29 CFR § 1910.217(c)
Safeguarding the point of operation—(1) General
requirements. (i) It shall be the responsibility of
the employer to provide and insure the usage of ‘point of operation guards’ or
properly applied and adjusted point of operation devices on every operation
performed on a mechanical power press.
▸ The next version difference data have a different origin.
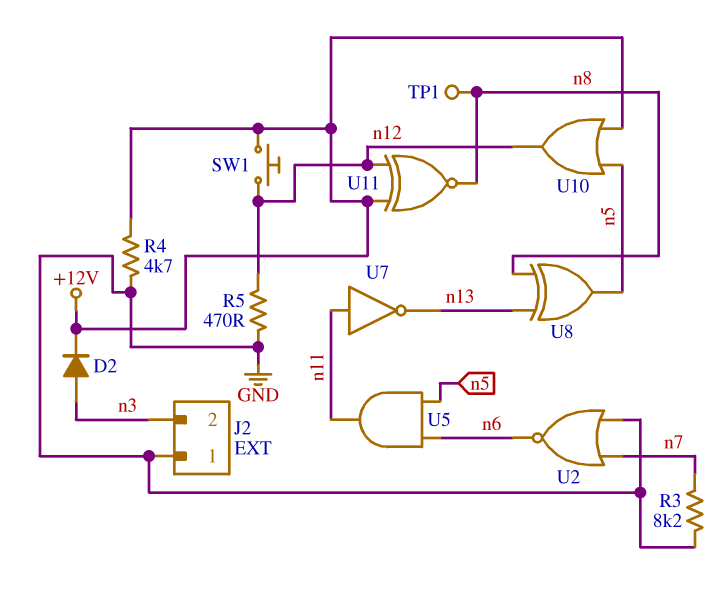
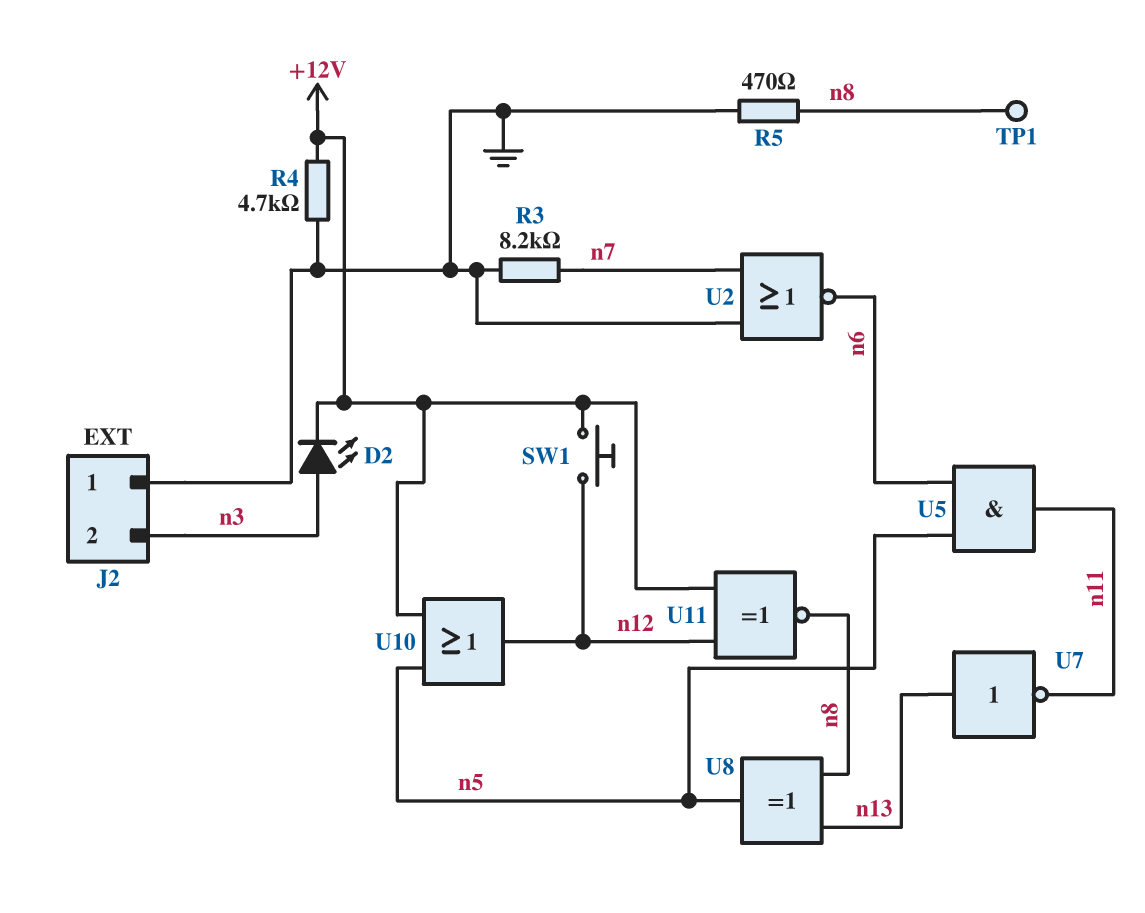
D2: diode (A n3, K +12V) -> LED (A n3, K +12V)
R5: 470 (GND, n12) -> 470 (GND, n8)
U7: NOT (in n11, out n13) -> NOT (in n13, out n11)

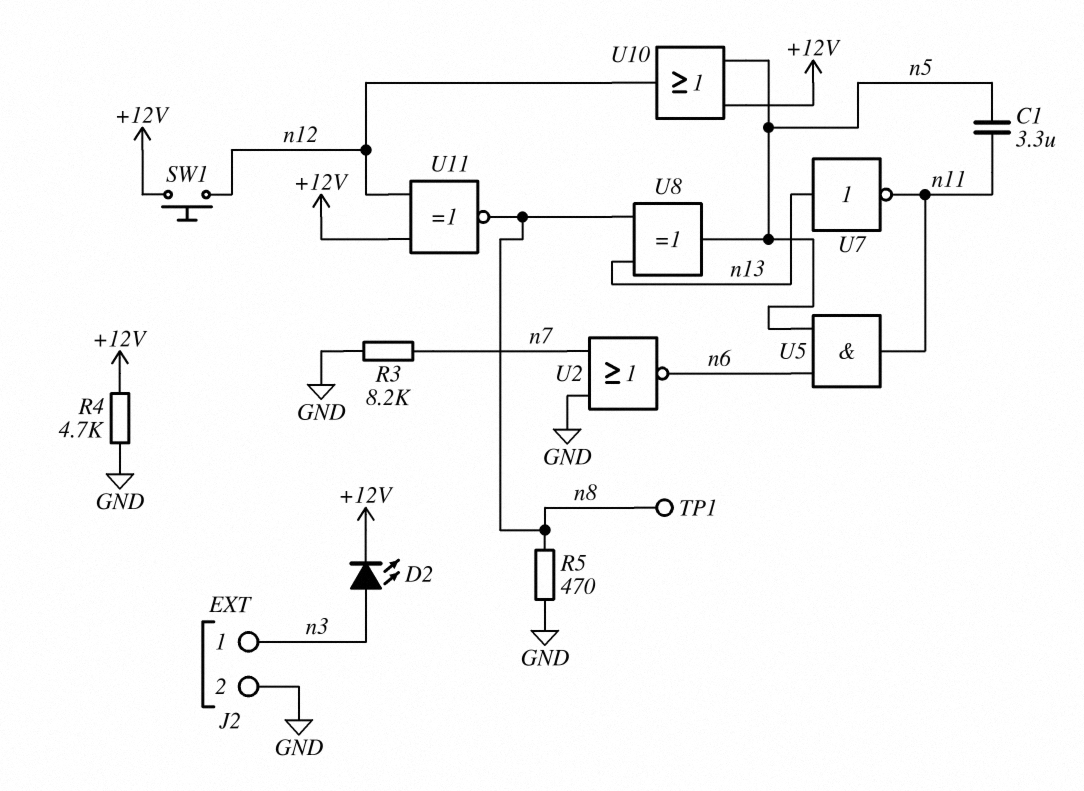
C1: none -> 3.3uF (n5, n11)
J2 pin 1: GND -> n3
J2 pin 2: n3 -> GND

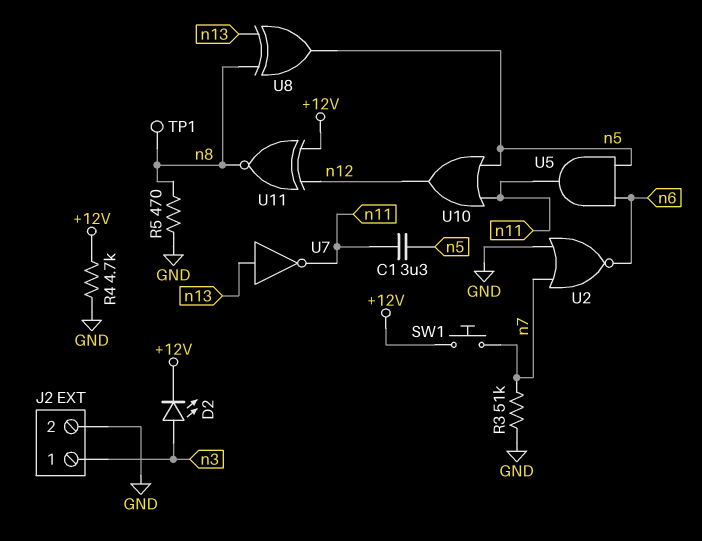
R3: 8.2k (GND, n7) -> 51k (GND, n7)
SW1: button (+12V, n12) -> button (+12V, n7)
U10: OR (in +12V, in n5, out n12) -> OR (in n5, in n11, out n12)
See Table O–10.
(3) Point of
operation devices. (i) Point of operation devices
shall protect the operator by:
(a) Preventing
and/or stopping normal stroking of the press if the operator’s hands are
inadvertently placed in the point of operation; or
(b) Preventing the
operator from inadvertently reaching into the point of operation or withdrawing
his hands if they are inadvertently located in the point of operation, as the
dies close; or
(c) Preventing the
operator from inadvertently reaching into the point of operation at all times;
or
(d) Requiring
application of both of the operator’s hands to machine operating controls
during the die closing portion of the press stroke; or
*3 (e) Locating
single cycle operating controls so that the slide completes its downward travel
before the operator’s hands can inadvertently reach into the point of
operation.
ISSUES
1. Whether the respondent violated the Occupational
Safety and Health Act as alleged.
2. Whether the respondent failed to comply with 29 CFR
1910.212(a)(1), 1910.213(h)(1) and 1910.213(h)(3); 29 CFR 1910.212(a)(3)(ii);
29 CFR 1910.217(c)(1)(i) and 29 CFR 1910.217(c)(3)(i); if so, did it violates section 29 U.S.C. § 654(a) of
the Act.
3. If the respondent is shown to have violated the
standards as alleged, what penalties, if any, are appropriate.
STATEMENT
OF THE EVIDENCE
The respondent through testimony and stipulation admitted
that it does work occasionally outside of New York State. It also receives
goods manufactured from other states. The respondent is a corporation organized
under the laws of New York (Tr. 6–10).*
On December 5, 1975, John Brennan, a compliance officer
(hereafter referred to as C.O.) for the Department of Labor, made an inspection
of premises of Alliance Enclosures Inc., the respondent (hereafter referred to
as Alliance). During the walk-around inspection, in the company of the office
manager and the acting shop steward, the C.O. observed four workers on the
premises who were identified as respondent’s employees (Tr. 23, 24). The C.O.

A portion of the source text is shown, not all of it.